Ash Olsen

Golden Child review | Ash Olsen shows moments of flair on imitative debut album

★★★☆☆
Ash Olsen’s debut album Golden Child gives plenty of reasons to keep track of the rising Norwegian rapper – even if some if it sounds like its been heard all-too-often before.

★★★☆☆


Being a golden child isn’t all about being a teacher’s pet. In fact, just as you find Ash Olsen  seated in class, feet on desk, on the cover of her debut album, holding such a title is more about being a rebel, as those around you sheepishly follow convention – symbolised in this instance wearing paper bags over their heads.

The origins of the rising Norwegian rapper’s second album (or at least its title), came after a reading from a “spiritual guide”, who explained her golden child credentials – how she had a clear vision to enact on the world. Born and raised on a farm in rural Fredrikstad, just south of Oslo, music wasn’t always the path Olsen thought she’d be enacting this “bigger purpose” in life; but after listening to Tupac’s ‘Only God Can Judge Me’ as a youngster and being inspired to go home and conjure her own rhymes, it’s the one she ultimately opted for.

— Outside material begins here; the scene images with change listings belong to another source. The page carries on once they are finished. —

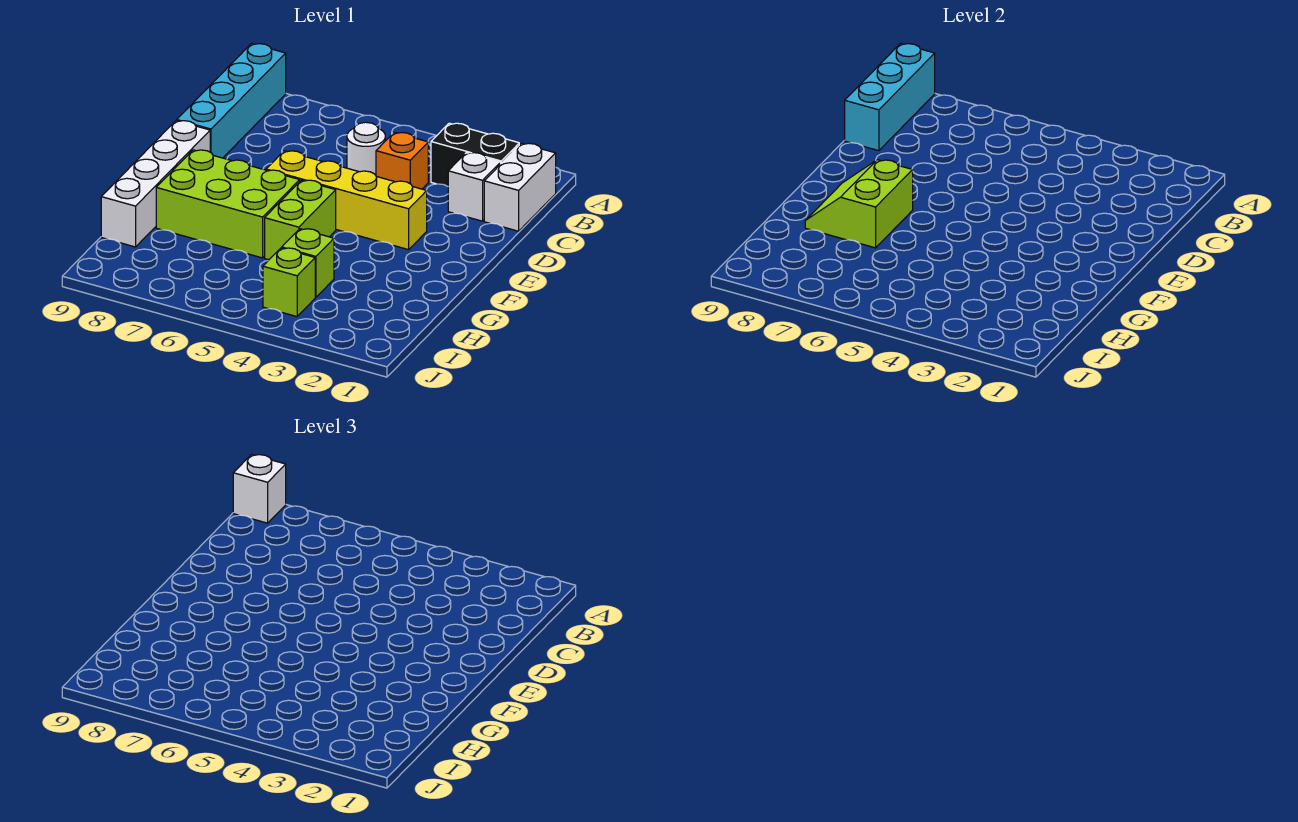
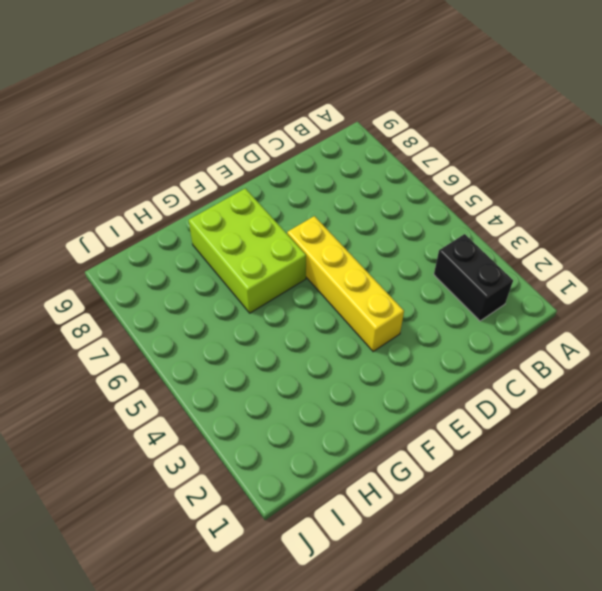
none -> cyan brick A9:D9 level 1
none -> white brick B1:C1 level 1
none -> white brick C2 level 1

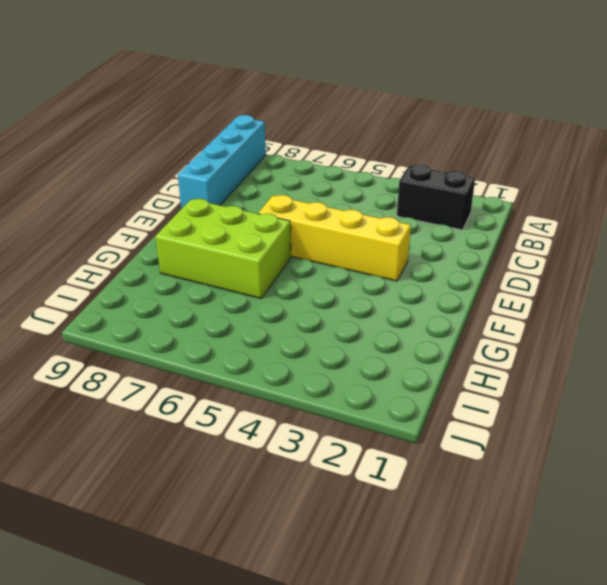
none -> white brick B1:C1 level 1
none -> white brick C2 level 1
none -> orange brick C4 level 1

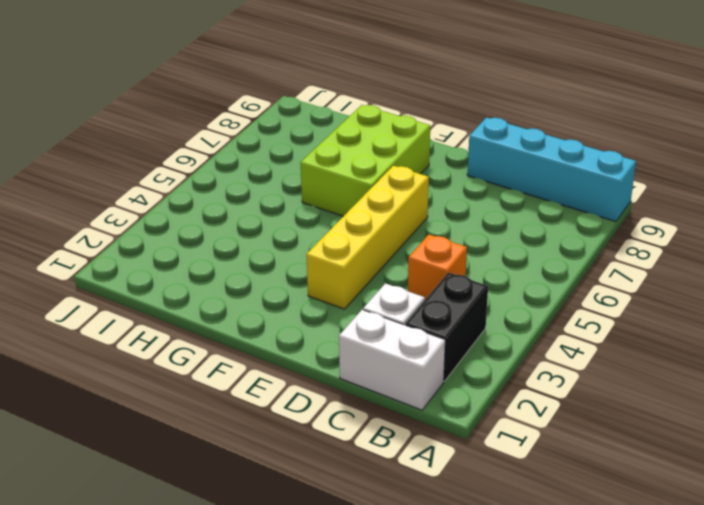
none -> white round brick C5 level 1
none -> white brick E9:H9 level 1
none -> lime brick F5:G5 level 1

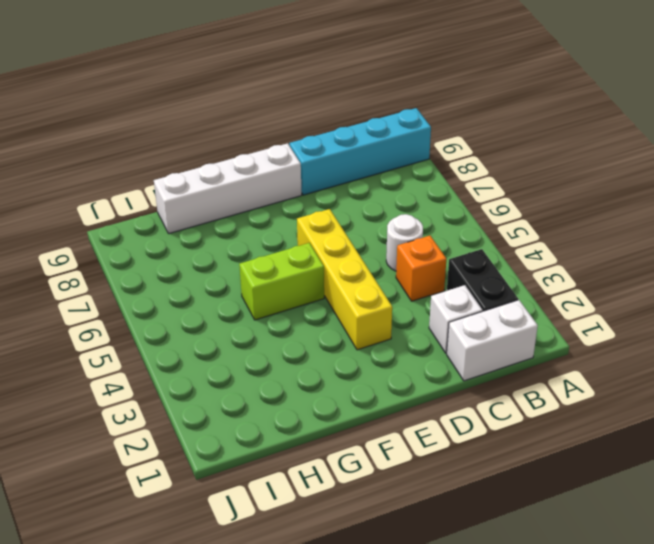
none -> lime brick F6:G8 level 1
none -> lime brick H4 level 1
none -> lime brick I4 level 1

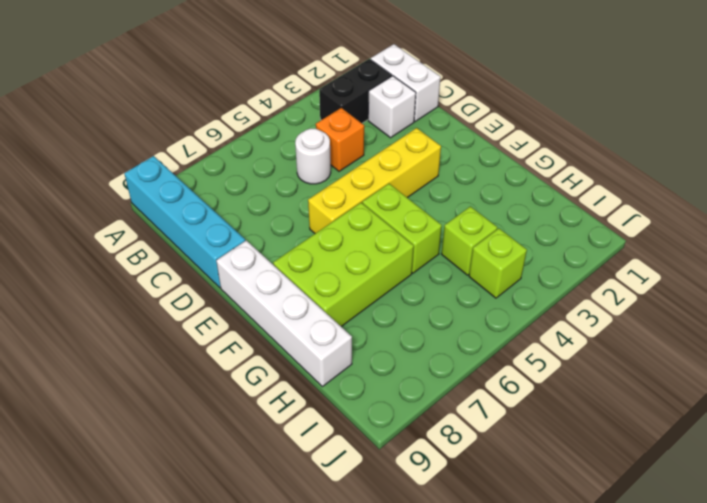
none -> cyan brick A9:C9 level 2
none -> lime slope F7:G8 level 2 top 7
none -> white brick A9 level 3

Her recent collaborative track with Copenhagen’s Wiinston and South London’s Che Lingo is testament to a rapper who’s largely veered away from the music scene of her native country, rapping in English instead.

Golden Child

Golden Child doesn’t add anything immensely innovative, sonically, to the world of rap, but it does give greater reason to keep track of this ascending talent. It certainly adds perspective: a white, female rapper, relaying her feelings on same-sex relationships. Yet much of its substance borrows from the cliches of a lot that’s already been told.

Its brief opener ‘Dirty’ offers an unexpectedly laid-back acoustic intro, at odds with its lyrical brags of having a “bitch in my DM and she moving like a dancer” and its pointed barb to whoever screwed Olsen over – even if its sweet parting message “I’ll call you in the morning” offers some reconciliation. 

The album’s highlights are its more mellow, RnB-leaning offerings, which subsequent track ‘Low’ and later lovelorn tune ‘someone else’ provides. It’s here you feel Olsen is at her most true, rather than relying on pastiche. That’s not to say Olsen only shines when she gets all in her feels – but it certainly helps. Final track ‘remedy’, with its steady, head-bopping beat and Rick Rubin reference, depicts the act of falling love as a cure to life’s ills, as well as having its own side-effects; it also points to the more unique space Olsen can occupy as an artist.

Elsewhere, tracks like howling ‘Lone Wolf!’ and salacious ‘Body Rock!’ both sound like they’ve been delivered in numerous forms before, with the latter having a beat that’s still stuck in the decade prior and an “all up in da club, feelin’ myself” refrain to match.

Ash Olsen

Photo: Kine Jensen

Granted, much of that wouldn’t have previously been delivered by someone of Olsen’s gender, background or sexual orientation, and this to some degree is worthy of celebration. But judged purely on merit, these are anodyne additions; when Olsen could have coupled her different perspective with a novel idea, it’s a shame she opts for mimicry. 

Nevertheless, there are still some bright sparks. 070 Shake is an obvious reference point for Olsen on her debut. The molly-poppin’, rageful ‘Crazy Bitch!’ and minimal production on ‘The Juice’ is where this best shines through, the latter’s hi-hats and intermittent piano giving space for Olsen’s subtly auto-tuned vocals. 

In many ways, then, the classroom setting of Golden Child’s album cover is even more apt. She might be the standout in the class, but she’s still ultimately in a period of learning; on her second album we hear bouts of her evidently significant potential, amidst some commonplace rap tropes and imitations.